■ WORK INSTRUCTION: Would you transcribe each entry precisely as it stands, setting aside any images?

■ RECORDS SHOWN:

______________________________

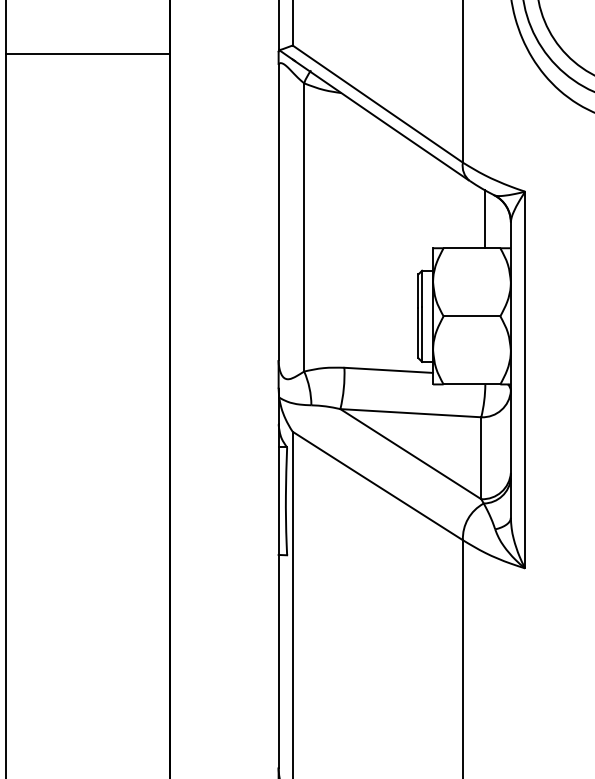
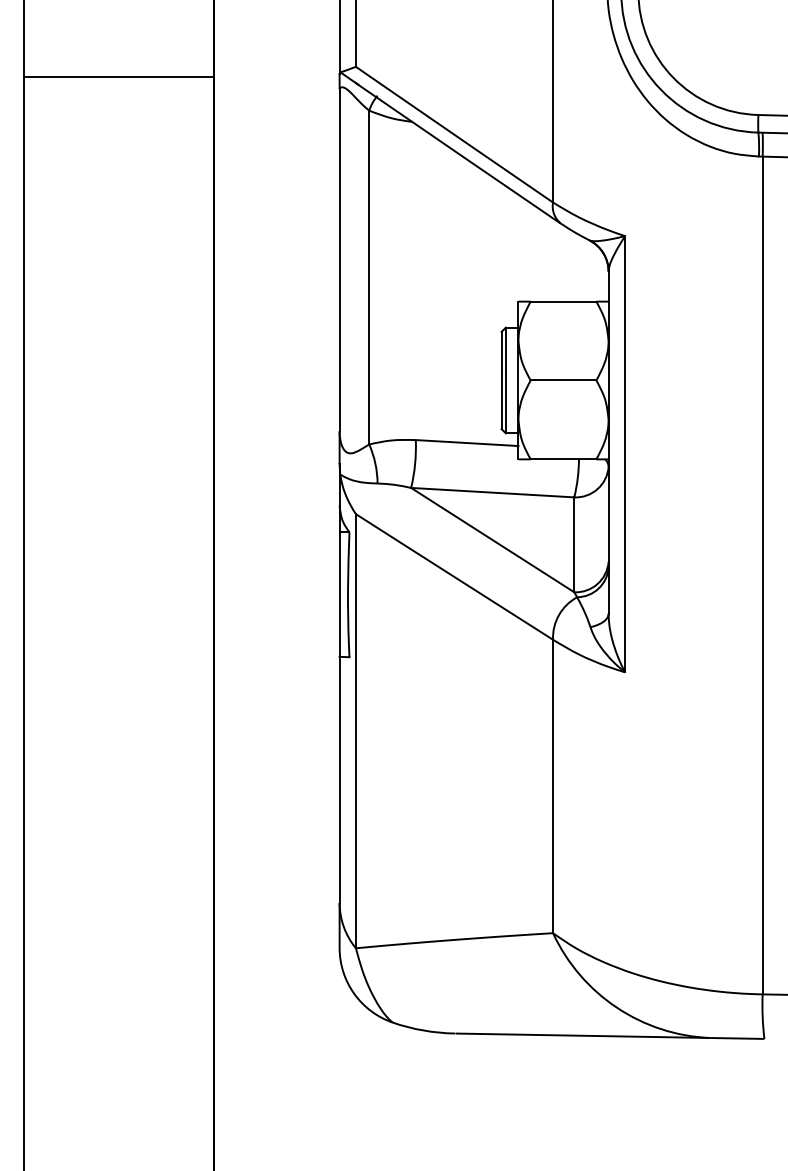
line: (484, 218) -> (578, 267), removed

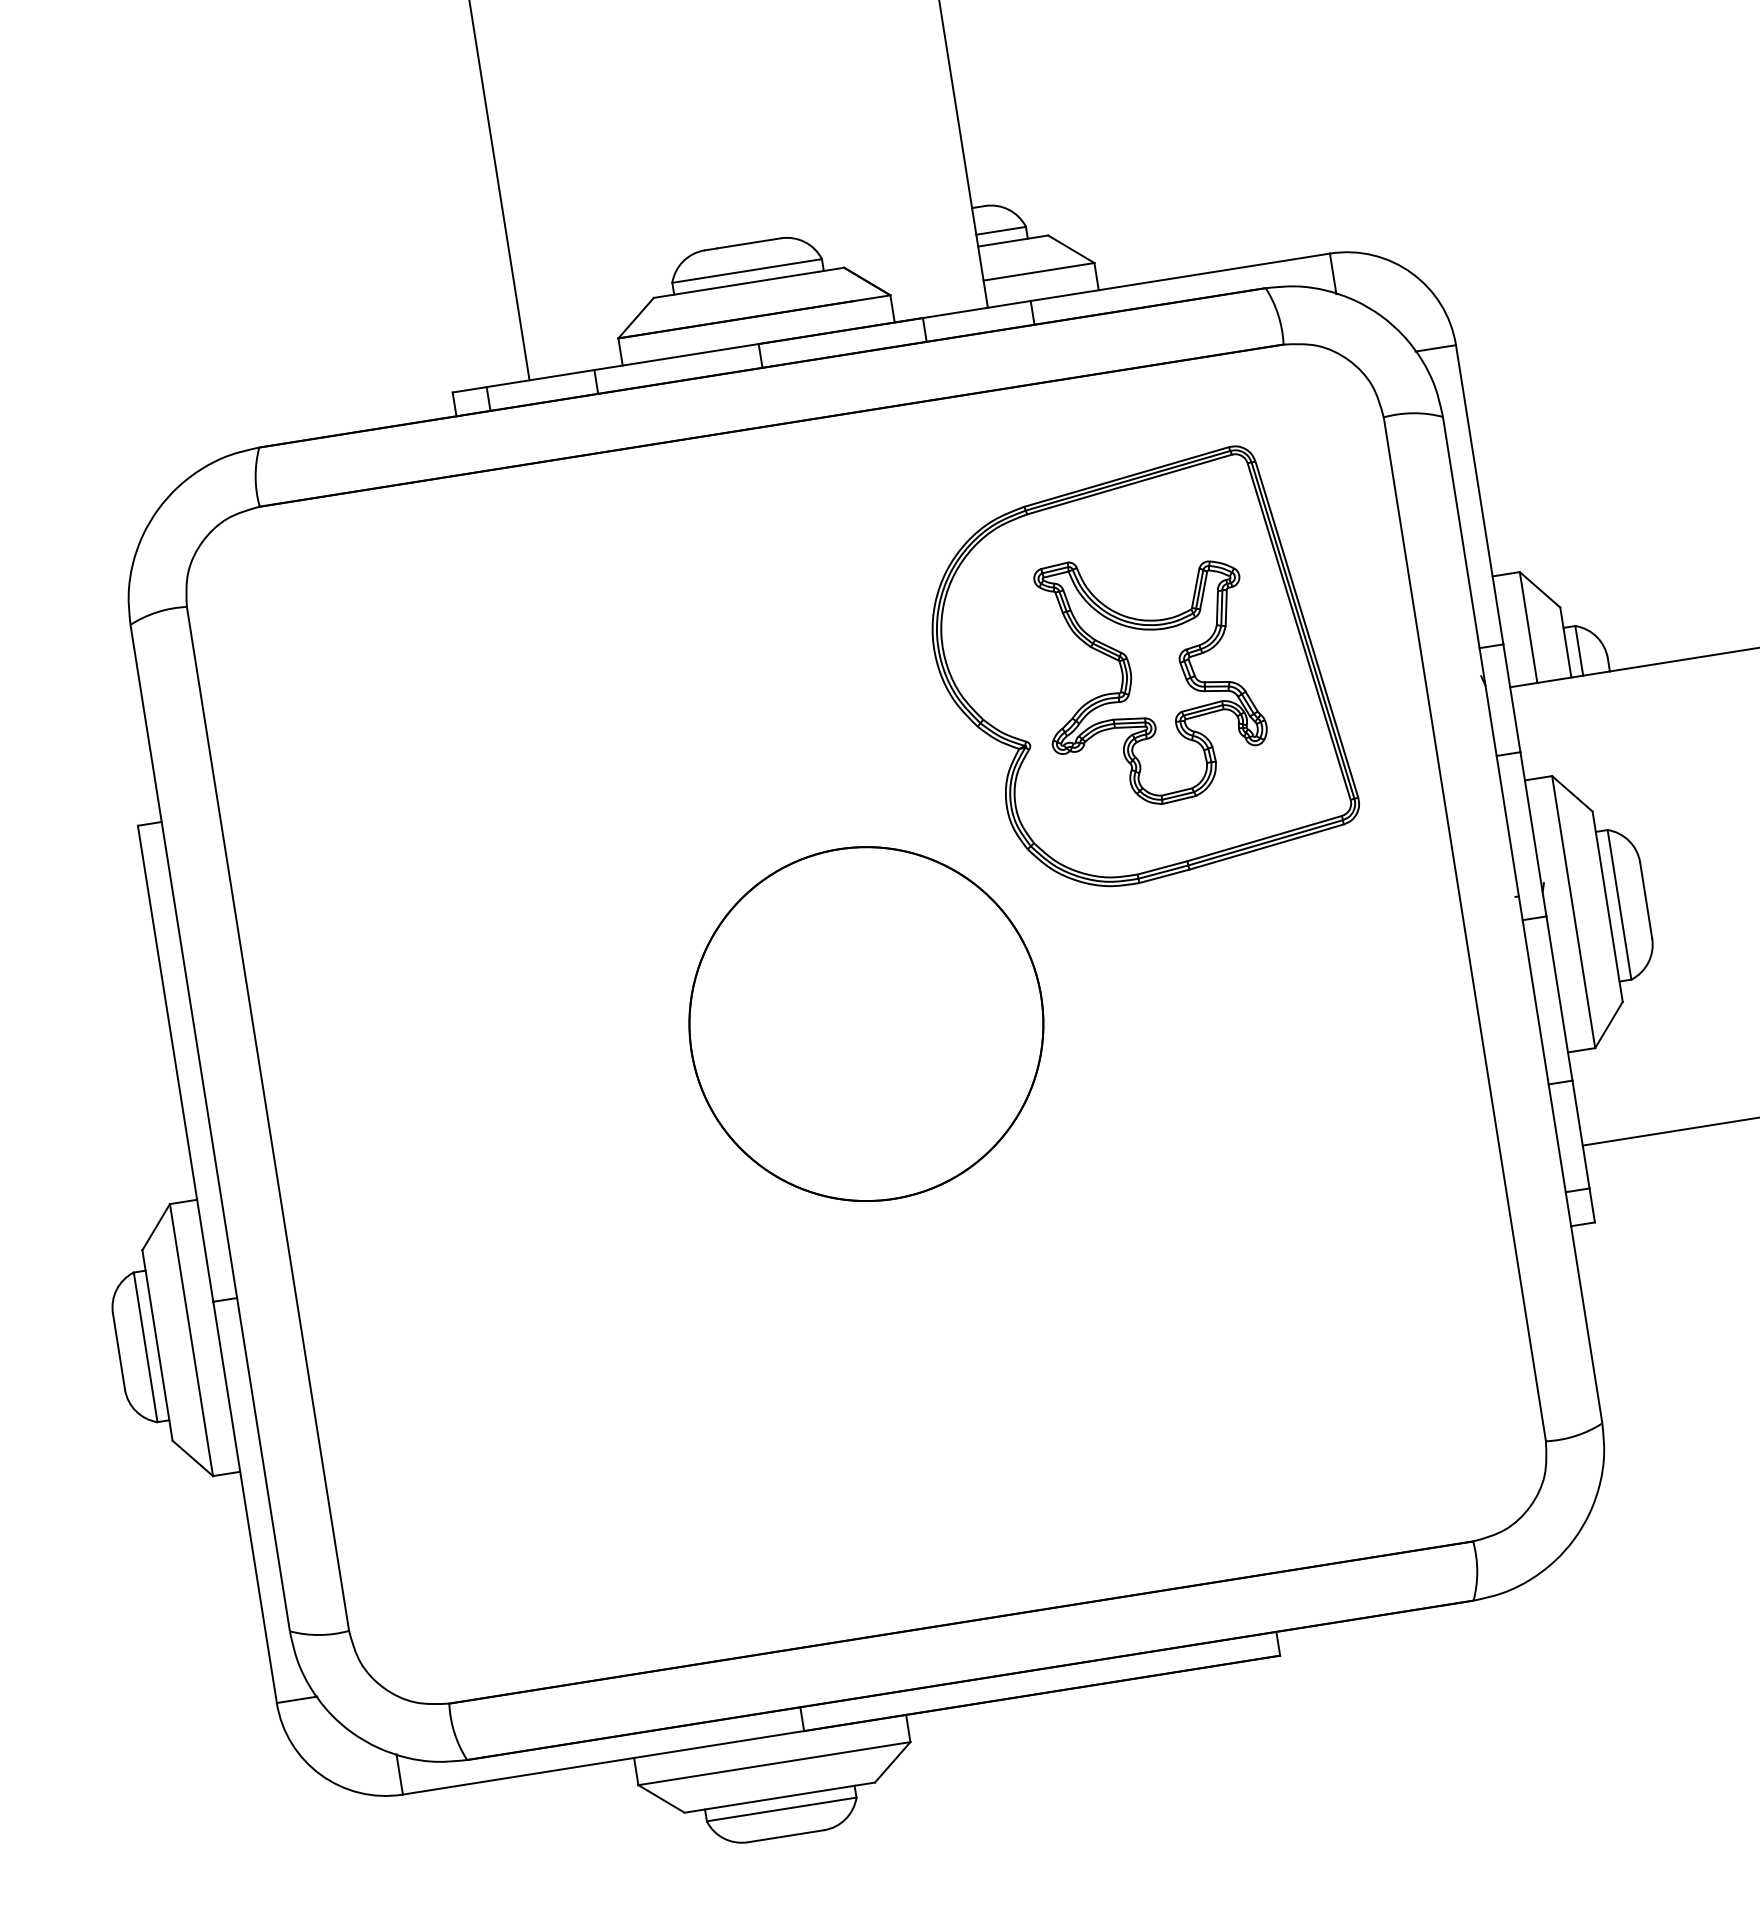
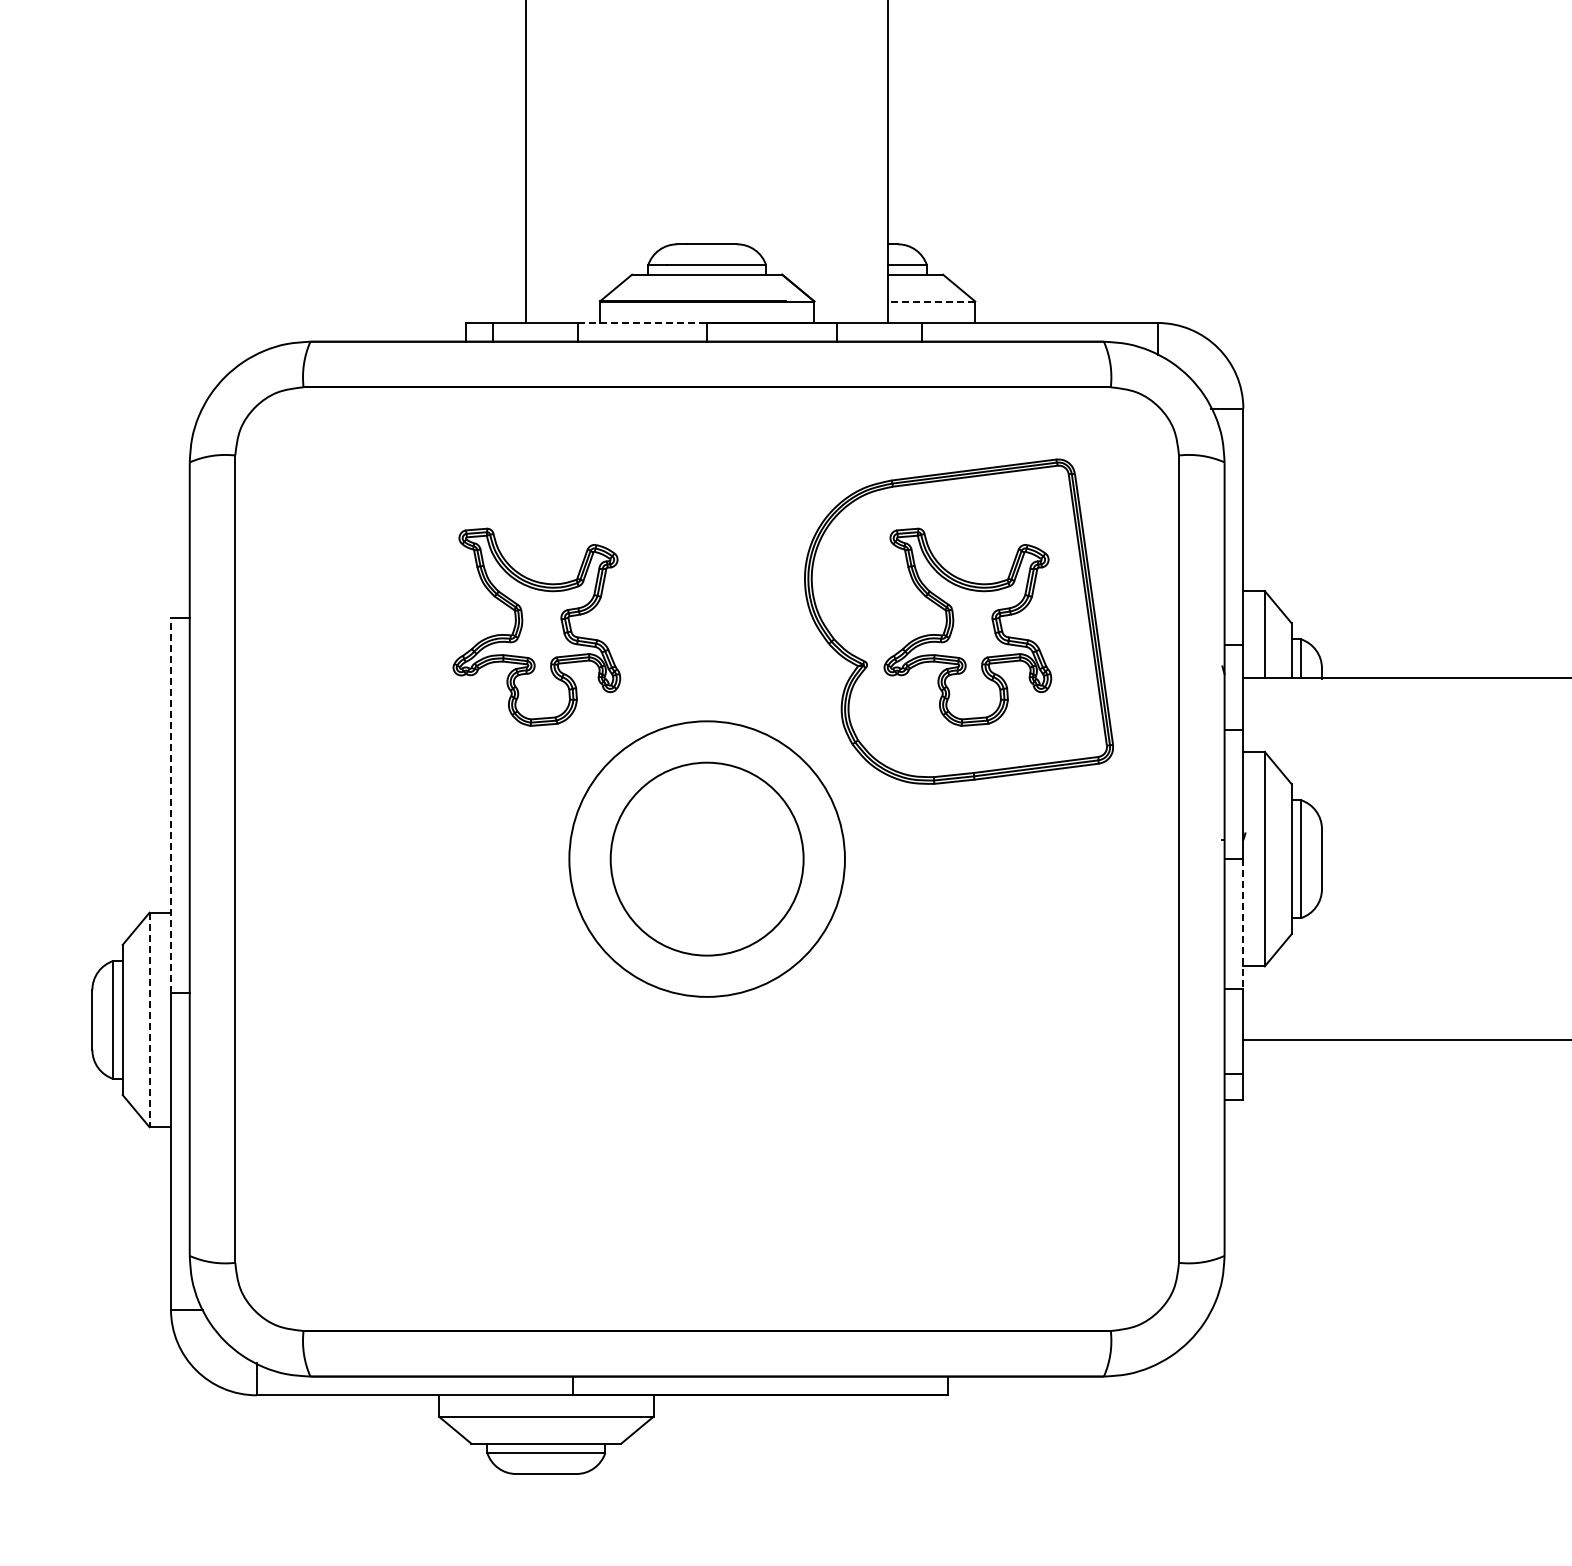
line: (1038, 271) -> (931, 301), solid -> dashed
line: (676, 356) -> (642, 322), solid -> dashed
part: (603, 763) -> (536, 626), added
line: (1559, 997) -> (1243, 923), solid -> dashed
circle: (865, 1023) -> (706, 858), size x0.7
line: (174, 1063) -> (170, 805), solid -> dashed
line: (191, 1340) -> (149, 1020), solid -> dashed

______________________________

■ TASK SOLUTION:
line: (484, 218) -> (578, 267), removed

line: (1038, 271) -> (931, 301), solid -> dashed
line: (676, 356) -> (642, 322), solid -> dashed
part: (603, 763) -> (536, 626), added
line: (1559, 997) -> (1243, 923), solid -> dashed
circle: (865, 1023) -> (706, 858), size x0.7
line: (174, 1063) -> (170, 805), solid -> dashed
line: (191, 1340) -> (149, 1020), solid -> dashed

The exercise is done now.